Все это заблаговременно открылось не одному Брюсову, искусному и чуткому к духу времени стихотворцу, но натуре, одаренной весьма умеренно. Казалось бы, такая мера предвидения должна была поселить в умах по крайней мере сомнение в желанности уже подвывающего за горизонтом урагана. Но нет, не отрезвило… Поэт, поставленный перед трагическим выбором, воспевает обновление, разжигая в душе лихорадочный восторг фанатика, готового броситься под пресловутую колесницу Джаггернаута. Вправе ли мы из нашего нынешнего далека винить своих прадедов за это безумие? Вопрос, задать который легко, куда труднее ответить. Тем паче, что они, верно, чувствовали: от такой колесницы не увернуться: наедет, чем ее ни встречай, проклятием или гимном. Всё исчислено, взвешено, и сроки отмерены. Здесь, как на Валтасаровом пиру, грозное пророчество явлено и внятно многим. Ожидаемый «мировой пожар» кого-то воодушевляет до пьянящего экстаза, кого-то ужасает, но по крайней мере идиллических надежд на спокойное течение перемен у тогдашней российской интеллигенции не было.
Не то во Франции конца XVIII века.
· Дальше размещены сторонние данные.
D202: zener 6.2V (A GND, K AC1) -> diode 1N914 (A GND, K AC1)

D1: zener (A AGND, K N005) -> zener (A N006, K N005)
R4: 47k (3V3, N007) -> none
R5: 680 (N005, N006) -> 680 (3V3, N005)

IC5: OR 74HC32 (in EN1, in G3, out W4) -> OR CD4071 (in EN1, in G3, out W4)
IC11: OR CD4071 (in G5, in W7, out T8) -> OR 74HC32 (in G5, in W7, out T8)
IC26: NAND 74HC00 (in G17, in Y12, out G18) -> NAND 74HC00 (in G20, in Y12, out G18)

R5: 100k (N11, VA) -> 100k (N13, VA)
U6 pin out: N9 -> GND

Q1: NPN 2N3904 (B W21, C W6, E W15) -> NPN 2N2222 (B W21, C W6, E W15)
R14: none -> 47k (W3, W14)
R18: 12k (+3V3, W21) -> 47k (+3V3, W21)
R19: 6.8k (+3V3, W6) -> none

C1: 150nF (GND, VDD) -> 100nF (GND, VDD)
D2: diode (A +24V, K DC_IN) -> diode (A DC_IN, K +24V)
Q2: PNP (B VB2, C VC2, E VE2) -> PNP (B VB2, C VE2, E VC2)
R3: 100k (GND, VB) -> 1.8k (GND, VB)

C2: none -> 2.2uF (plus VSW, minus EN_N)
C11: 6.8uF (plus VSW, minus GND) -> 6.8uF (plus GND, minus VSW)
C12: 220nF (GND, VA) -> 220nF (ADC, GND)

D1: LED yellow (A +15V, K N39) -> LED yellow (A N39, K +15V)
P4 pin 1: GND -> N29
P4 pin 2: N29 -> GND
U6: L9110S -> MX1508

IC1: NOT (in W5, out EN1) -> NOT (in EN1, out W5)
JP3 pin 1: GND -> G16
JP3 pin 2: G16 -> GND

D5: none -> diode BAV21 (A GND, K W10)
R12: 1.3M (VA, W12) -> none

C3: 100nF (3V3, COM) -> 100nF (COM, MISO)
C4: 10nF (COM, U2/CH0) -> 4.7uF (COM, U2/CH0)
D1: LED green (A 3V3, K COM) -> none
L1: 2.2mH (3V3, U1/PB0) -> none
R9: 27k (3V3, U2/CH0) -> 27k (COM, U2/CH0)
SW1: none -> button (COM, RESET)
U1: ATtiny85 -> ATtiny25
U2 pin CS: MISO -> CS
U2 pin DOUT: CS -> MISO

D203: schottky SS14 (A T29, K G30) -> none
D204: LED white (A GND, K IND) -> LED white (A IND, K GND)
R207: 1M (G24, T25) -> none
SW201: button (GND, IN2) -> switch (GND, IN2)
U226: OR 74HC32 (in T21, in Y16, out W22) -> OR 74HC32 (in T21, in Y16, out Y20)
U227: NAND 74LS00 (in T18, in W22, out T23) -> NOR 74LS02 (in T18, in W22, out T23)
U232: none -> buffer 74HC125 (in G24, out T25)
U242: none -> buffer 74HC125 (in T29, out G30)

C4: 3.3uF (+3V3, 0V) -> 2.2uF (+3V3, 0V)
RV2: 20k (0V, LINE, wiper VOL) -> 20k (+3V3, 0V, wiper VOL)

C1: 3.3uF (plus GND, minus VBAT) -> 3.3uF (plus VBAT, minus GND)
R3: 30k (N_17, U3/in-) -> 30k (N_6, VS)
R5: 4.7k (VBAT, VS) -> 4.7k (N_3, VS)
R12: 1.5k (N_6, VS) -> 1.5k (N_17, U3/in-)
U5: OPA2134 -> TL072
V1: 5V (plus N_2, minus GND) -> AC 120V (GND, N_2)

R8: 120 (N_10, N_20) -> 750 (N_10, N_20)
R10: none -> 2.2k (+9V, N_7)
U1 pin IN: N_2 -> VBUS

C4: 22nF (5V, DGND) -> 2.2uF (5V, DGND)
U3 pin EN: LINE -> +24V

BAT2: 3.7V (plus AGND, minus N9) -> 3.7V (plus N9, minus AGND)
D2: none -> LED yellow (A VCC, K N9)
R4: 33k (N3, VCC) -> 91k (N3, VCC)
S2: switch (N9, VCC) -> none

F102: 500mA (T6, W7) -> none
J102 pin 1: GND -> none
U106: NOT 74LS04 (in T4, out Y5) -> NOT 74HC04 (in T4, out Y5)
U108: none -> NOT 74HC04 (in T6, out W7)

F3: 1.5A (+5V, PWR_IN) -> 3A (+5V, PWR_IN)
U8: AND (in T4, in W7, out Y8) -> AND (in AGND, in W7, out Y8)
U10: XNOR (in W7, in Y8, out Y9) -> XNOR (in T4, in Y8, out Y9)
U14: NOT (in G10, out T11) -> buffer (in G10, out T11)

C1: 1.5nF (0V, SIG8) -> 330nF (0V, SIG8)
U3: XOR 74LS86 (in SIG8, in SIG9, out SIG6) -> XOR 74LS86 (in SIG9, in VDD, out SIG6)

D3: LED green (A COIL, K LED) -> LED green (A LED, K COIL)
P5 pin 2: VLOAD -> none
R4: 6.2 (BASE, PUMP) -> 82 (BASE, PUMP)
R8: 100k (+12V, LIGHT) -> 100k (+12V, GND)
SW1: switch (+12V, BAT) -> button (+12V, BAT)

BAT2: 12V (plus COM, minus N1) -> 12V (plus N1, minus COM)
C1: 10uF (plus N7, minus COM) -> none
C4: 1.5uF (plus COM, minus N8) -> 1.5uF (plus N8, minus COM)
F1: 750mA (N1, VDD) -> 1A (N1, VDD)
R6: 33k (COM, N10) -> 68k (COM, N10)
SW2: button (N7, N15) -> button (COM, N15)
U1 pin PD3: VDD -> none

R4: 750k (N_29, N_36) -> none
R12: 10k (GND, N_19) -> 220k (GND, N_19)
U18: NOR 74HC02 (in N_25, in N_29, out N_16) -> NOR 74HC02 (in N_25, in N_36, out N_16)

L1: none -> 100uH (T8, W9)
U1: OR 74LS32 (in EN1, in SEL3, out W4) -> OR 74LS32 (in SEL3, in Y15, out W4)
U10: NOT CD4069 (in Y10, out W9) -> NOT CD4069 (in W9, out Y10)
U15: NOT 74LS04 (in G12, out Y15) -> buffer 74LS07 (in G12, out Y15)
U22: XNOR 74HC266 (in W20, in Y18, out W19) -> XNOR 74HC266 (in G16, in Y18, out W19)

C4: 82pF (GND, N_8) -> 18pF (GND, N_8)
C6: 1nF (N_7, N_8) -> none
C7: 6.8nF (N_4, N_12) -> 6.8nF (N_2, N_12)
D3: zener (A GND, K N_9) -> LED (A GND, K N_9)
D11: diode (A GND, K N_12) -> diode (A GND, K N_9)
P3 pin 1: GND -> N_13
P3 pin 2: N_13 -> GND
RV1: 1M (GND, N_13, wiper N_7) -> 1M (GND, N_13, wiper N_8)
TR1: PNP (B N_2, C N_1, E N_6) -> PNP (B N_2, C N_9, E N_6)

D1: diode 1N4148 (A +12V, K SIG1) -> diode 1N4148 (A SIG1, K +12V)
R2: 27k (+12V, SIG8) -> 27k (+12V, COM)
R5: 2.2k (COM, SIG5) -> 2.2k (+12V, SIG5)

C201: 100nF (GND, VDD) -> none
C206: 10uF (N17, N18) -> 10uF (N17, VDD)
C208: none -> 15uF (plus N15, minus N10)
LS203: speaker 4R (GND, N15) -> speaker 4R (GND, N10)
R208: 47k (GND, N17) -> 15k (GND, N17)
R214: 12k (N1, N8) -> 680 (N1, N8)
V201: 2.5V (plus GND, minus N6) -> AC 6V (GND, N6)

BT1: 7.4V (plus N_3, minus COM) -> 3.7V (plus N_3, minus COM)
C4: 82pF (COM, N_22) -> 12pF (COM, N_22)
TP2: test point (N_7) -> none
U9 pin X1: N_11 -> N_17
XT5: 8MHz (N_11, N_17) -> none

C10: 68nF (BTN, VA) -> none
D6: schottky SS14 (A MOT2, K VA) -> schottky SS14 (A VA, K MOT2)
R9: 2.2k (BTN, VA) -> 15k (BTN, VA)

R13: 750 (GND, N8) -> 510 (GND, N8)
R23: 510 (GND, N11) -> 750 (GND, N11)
Там большинству революция поначалу рисовалась в радужных красках торжества всеобщей любви, шествующей по всей земле и расцветающей под благотворным влиянием разумных законов, равенства и братства… Впрочем, об этом речь впереди. Здесь же сразу хотелось бы отстраниться от поверхностных аналогий. Когда пишут, скажем, о театральном Петрограде или Москве конца 1910-х годов, всё упирается в частные проявления одной большой проблемы, имя которой – взаимоотношения интеллигенции (старой и новой) и революции. В том, что делается на парижской сцене в интересующую нас эпоху, казалось бы, нетрудно различить контур той же проблемы, и однако… И однако не более чем контур. Революция, начавшаяся в 1789 году, выглядит цепью восстаний, подчас стихийных, в которых устремления простых участников и их вожаков часто не совпадают, а политические преобразования уступают в значении провозглашённым принципам, хотя именно эти-то последние и обессмертили события, последовавшие за падением Бастилии. То же, что мы ныне именуем «интеллигенцией», – явление более позднего порядка. Интеллигенты новой эпохи, пожалуй, и впрямь ведут свою родословную от героев тех времен, чьи имена приводили в исступленный восторг или содрогание весь просвещенный мир. Но они суть не сыновья, а внуки или скорее даже внучатые племянники, отнюдь но во всём признавшие это духовное родство. И немудрено: под знаменем возвышенных идей свершилось слишком много кровавых бесчинств.